Vice President Joe Biden defended the American Recovery and Reinvestment Act today, saying the $787 billion stimulus has helped slow the shrinking of the U.S. economy. Biden said the spending plan has been misunderstood.
It's got three parts, the vice president said: rescue, recovery and reinvestment. Here's how Biden said we'll know when we reach recovery:
"Less bad" is not the same as "good." We know that growth in GDP is necessary but not sufficient. It's not a sufficient marker of recovery. For one thing, it's not going to occur until there are jobs. My grandpop used to have the expression, he said, when the guy up the line is out of work, it's an economic slowdown; when your brother-in-law is out of work, it's a recession; when you're out of work, it's a depression. Well, it's still a serious problem for millions of unemployed Americans. Too many people are out of work. Too many families are in pain. And when that's no longer the case, that's when we will have recovery.
I'll drop the full transcript of his remarks after the jump.
Transcript of Vice President Joe Biden's remarks:
We've just finished a briefing with the economic team about the impact and role of the Recovery Act in the more optimistic projections that are being — that we're seeing. Six months ago we gathered here in the White House, worrying about the U.S. economy and whether or not it was falling off a cliff. And today, analysts are trying to determine if — if an official recovery is already underway, or to quote my good friend Larry Summers, he said, "Six months ago we were talking about whether or not this recession was going to turn into a depression. And now today, we're sitting here talking about whether or not — not when, not if, but when the recession will turn into a recovery."
So it's a significant change in the last six months. And that's because we are — we're starting to see some signs of stabilization in key parts of the economy. In the final quarter of last year and the first quarter of this year, the loss rate of GDP was around 6 percent. And in the most recent quarter, GDP fell a much lower rate at 1 percent. And many economists, many economists — left, right, and center — have attributed this in large part to the Recovery Act, one piece of the three-pronged approach that the administration has put together to get this economy moving again.
The Recovery Act was designed to do three things. It's been mischaracterized, intentionally and unintentionally, by a lot of people. It really has three pieces to it. First is rescue, the second is recovery, and the third is reinvestment.
Now, you know, there's now evidence that it's accomplished the goals it set out to do, or on the way of accomplishing those goals. After falling the prior six months, state and local spending has increased 2.4 percent last quarter — and a very unexpected reversal — that links directly to the fiscal relief we have provided to the states. Household income has gotten a much needed boost in the last quarter, growing at a yearly rate of almost 5 percent following declines in the previous nine months. And business investment contracted less than expected as confidence is slowly — slowly returning to the economy.

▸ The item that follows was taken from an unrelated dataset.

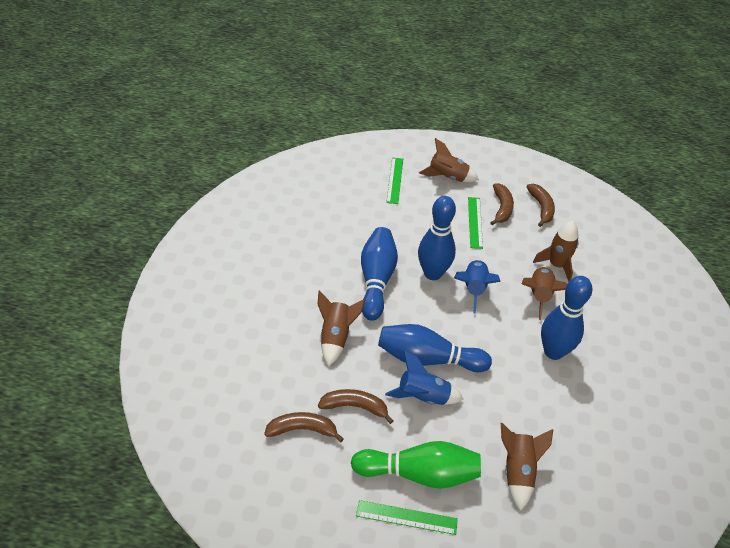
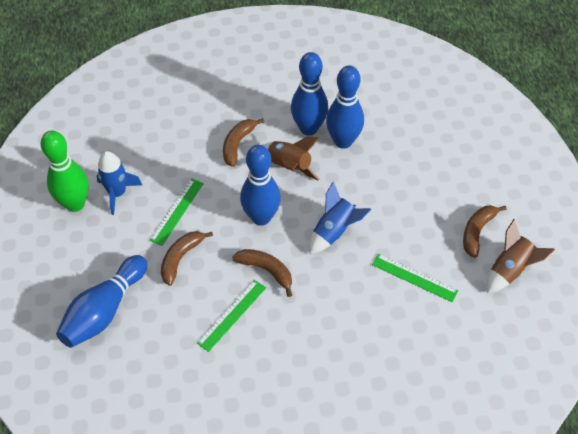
brown rocket: 5 -> 2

Americans are now confident enough that with certain incentives they're willing to start to go out and spend again. For example, the tax credit for new home buyers has helped stabilize sales and prices of new and existing homes, giving it a boost to, an incentive to — over 250,000 families have gone out there and purchased a new home without reliance on unsound credit practices of the past.
And the Cash for Clunkers program has been an unqualified success. It has boosted demand for cars and spurred consumer spending. And our critics say they don't think this program is helping. Well, all the economic indicia point to the opposite direction — it is helping. I think it would be hard to tell the young family who just bought their first home because of the tax credit or the thousands of people who have just traded in gas guzzlers for more efficient cars that this is having no impact.

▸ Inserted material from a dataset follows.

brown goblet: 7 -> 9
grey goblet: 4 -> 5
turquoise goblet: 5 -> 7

Now, don't get me wrong — we still have a long way to go. "Less bad" is not the same as "good." We know that growth in GDP is necessary but not sufficient. It's not a sufficient marker of recovery. For one thing, it's not going to occur until there are jobs. My grandpop used to have the expression, he said, when the guy up the line is out of work, it's an economic slowdown; when your brother-in-law is out of work, it's a recession; when you're out of work, it's a depression. Well, it's still a serious problem for millions of unemployed Americans. Too many people are out of work. Too many families are in pain. And when that's no longer the case, that's when we will have recovery.
But I can tell you today without reservation: The Recovery Act is working. And when we do recover, when we finish rebuilding, when we finish rescuing the thousands of people — tens of thousands of people who have fallen into a black hole without our help with unemployment insurance and COBRA and FMAP and the like, when we finish this process we also will have been in the process of having, through the Recovery Act, begun to lay the platform for a much stronger, more stable economy in the investments that we're making through this Recovery Act.
So let me conclude by saying that I think — and it's a fairly widespread and widely held view — that the Recovery Act is working, it was necessary, it continues to be necessary, and we're going to see to it we execute the remaining portion of the act with the same kind of fidelity (inaudible).